For me, the real fun is the music appreciation.  I see great irony in this. Neither of my parents were at all in tune with popular music when I was a kid (this made the musical predilections of my adolescence all the more alarming to them, delicious to me).  My mother in particular was emphatically interested in classical music and classical music only.  I remembered the on-going negotiations over the requirements for my attendance at the small symphony in my hometown.  The first concession was getting to wear jeans, then bringing a book (and being allowed to read it), the final coup de grace was getting to bring my WalkMan (and getting listen to Tears For Fears instead of Tchaikovsky).

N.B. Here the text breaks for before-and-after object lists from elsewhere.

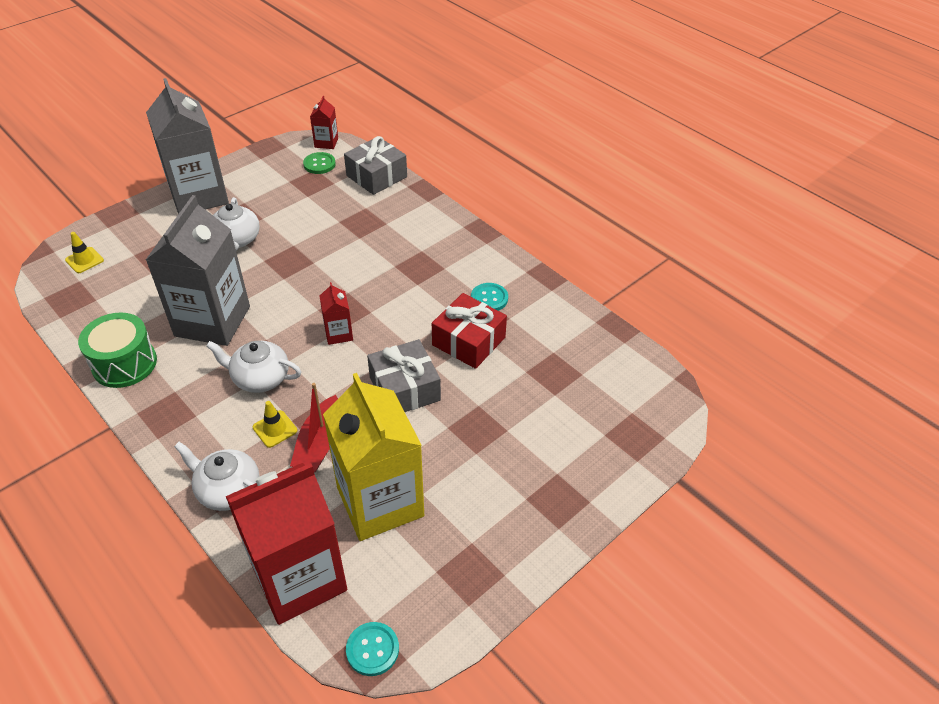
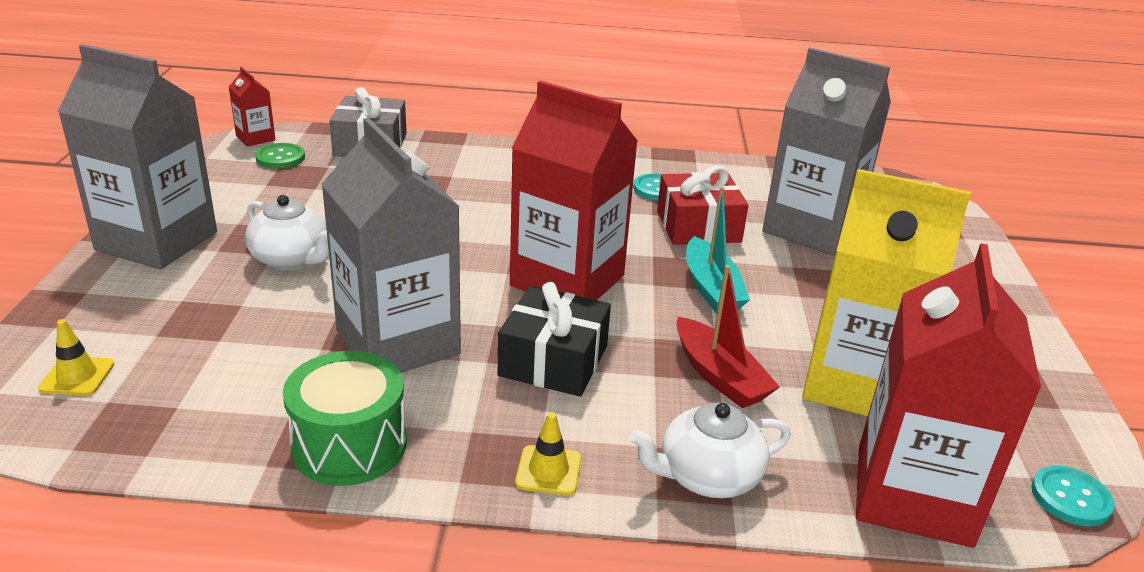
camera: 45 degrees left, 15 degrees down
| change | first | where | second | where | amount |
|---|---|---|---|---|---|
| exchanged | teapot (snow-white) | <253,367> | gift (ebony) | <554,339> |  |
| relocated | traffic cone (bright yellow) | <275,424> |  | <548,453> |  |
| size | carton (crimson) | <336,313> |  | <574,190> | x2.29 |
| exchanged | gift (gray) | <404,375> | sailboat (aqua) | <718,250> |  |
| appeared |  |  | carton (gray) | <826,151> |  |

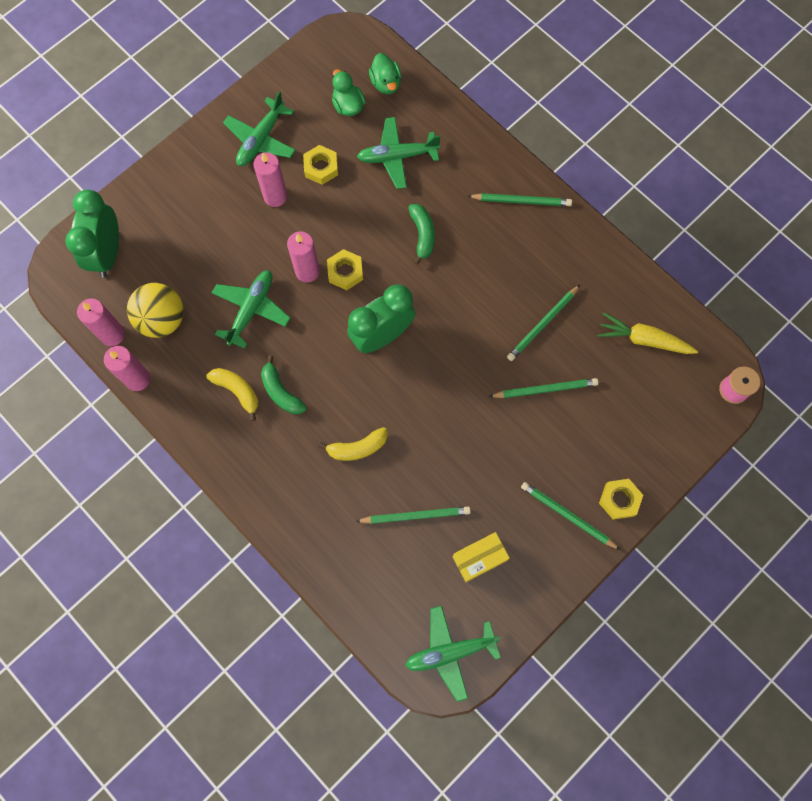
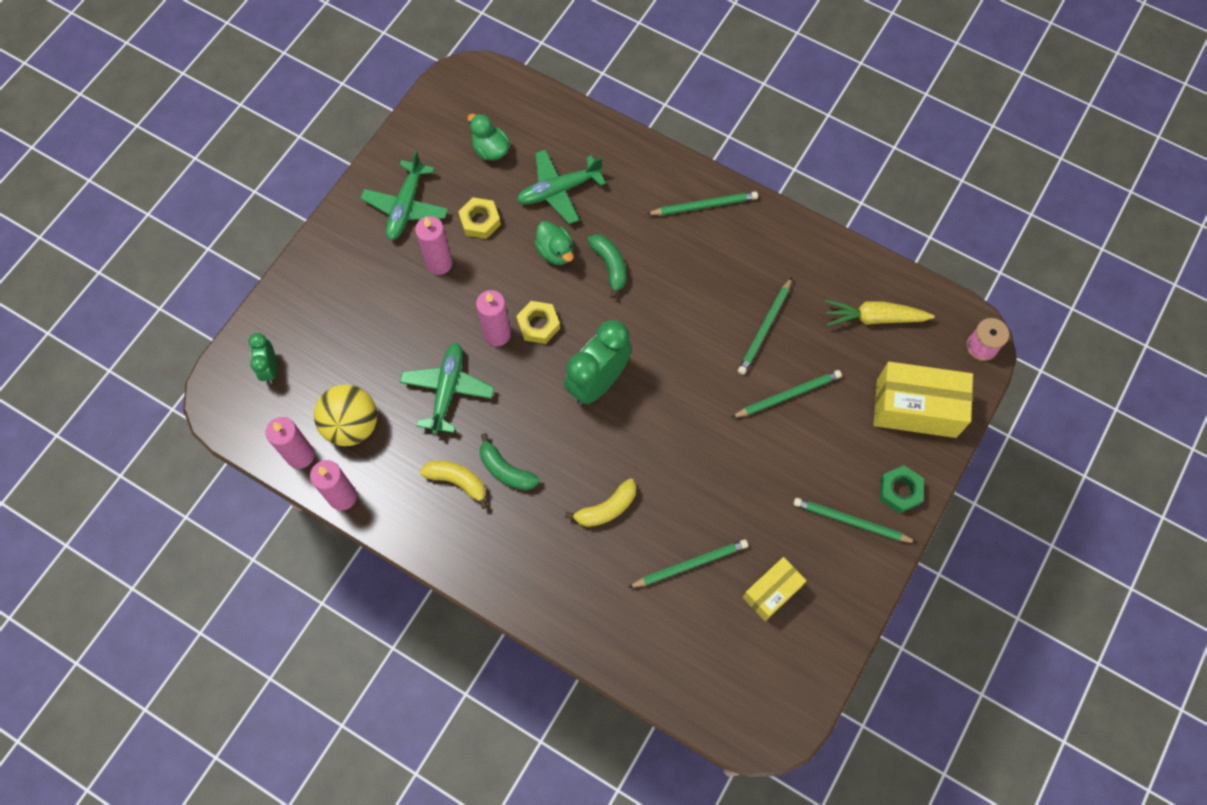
camera: 15 degrees left, 5 degrees down
| change | first | where | second | where | amount |
|---|---|---|---|---|---|
| size | clock (green) | <92,233> |  | <262,358> | x0.55 |
| relocated | toy duck (green) | <385,73> |  | <553,243> |  |
| missing | aeroplane (green) | <453,653> |  |  |  |
| colour | hex nut (bright yellow) | <621,499> | hex nut (green) | <902,489> |  |
| appeared |  |  | parcel (bright yellow) | <923,400> |  |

During the fall, we went through The Story of Orchestra  (a Costco purchase from years ago) and listened to the accompanying selections.  We also read about the composers listed in What Your Third Grader Should Know and delved into our iTunes library for the featured pieces.  Currently, we are using a library copy of Lives of the Musicians: Good Times, Bad Times, and What the Neighbors Thought to learn about different composers.  This book features short, slightly irreverent biographies of about twenty composers both famous and not so well-known, with descriptions of several of their compositions at the end of each bio.

I love these little interludes in our school week and although Bean's interest level ranges somewhere between indifferent and mildly intrigued, the closest she has come to negotiating her way out of it is insisting that she get to pick the composer each week.  I readily concede because I'm always curious who she'll pick and why.  Recently, she picked Clara Schumann because she had never heard of a woman composer before (alas, the only recordings we were able to come up with where her husband's.)

We follow a similar trajectory for art, though the hands-on part pretty much takes care of itself.  Bean has always been a prolific artist.  I have always made all art supplies readily available except the printmaking  tools and the acrylic paints.  These are the only two things on a high shelf because I like to know before my kids use supplies that could cause permanent damage to themselves or others.  Very often, Bean and Boo are working on art projects while I am reading history, science, or fiction aloud to them.  I may pull out something new or little used once in a while, but mostly I stay out of the way and try to remember to save samples for our public school consultant.

As with music, the only theory we cover is the lessons in What You're...Grader Should Know.  I figure it won't hurt her to learn the technical vocabulary of art, though I have yet to see her explore the finer points of composition on her own.  (Though she is a mean color mixer.)

No matter.  The real fun is inflicting art history upon her - um, I mean exposing her to artists past and present.  Despite growing up in proximity to the Art Institute of Chicago, I didn't know of any artists but Monet and Georgia O'Keefe until college so I feel like this is a gift to Bean and Boo, rather than education.  Bean genuinely enjoys this, but either loves an artist or is indifferent.  She's been drawn to Van Gogh since she was young, and her current favorite is Frida Kahlo.  (I'm really hoping there's a Frida Halloween costume in my future.)  By coincidence, we are using Lives of the Artists, from the same series as the music volume.  Bean picks an artist, we read about him or her then look up their work on the internet and in The Art Book, which we have at home.  She picked Andy Warhol after seeing an Arthur episode with a Warhol character and Hokusai after seeing an exhibit of an artist who used trash to recreate Hokusai works at our local marine science center.

She may not be impressed by art theory, but she often creates art in the style of an artist who's made an impression on her, and that's enough applied theory for me.

Of course, actually experiencing live music and art in person is the best education there is, and we do that as much as we can, but between having a toddler and Bean's aversions to noise and crowds, we don't do that as much as I'd like.  For now, I just settle for cranberries and cheese to inject a little calm and beauty into a haphazard or rancorous homeschool day.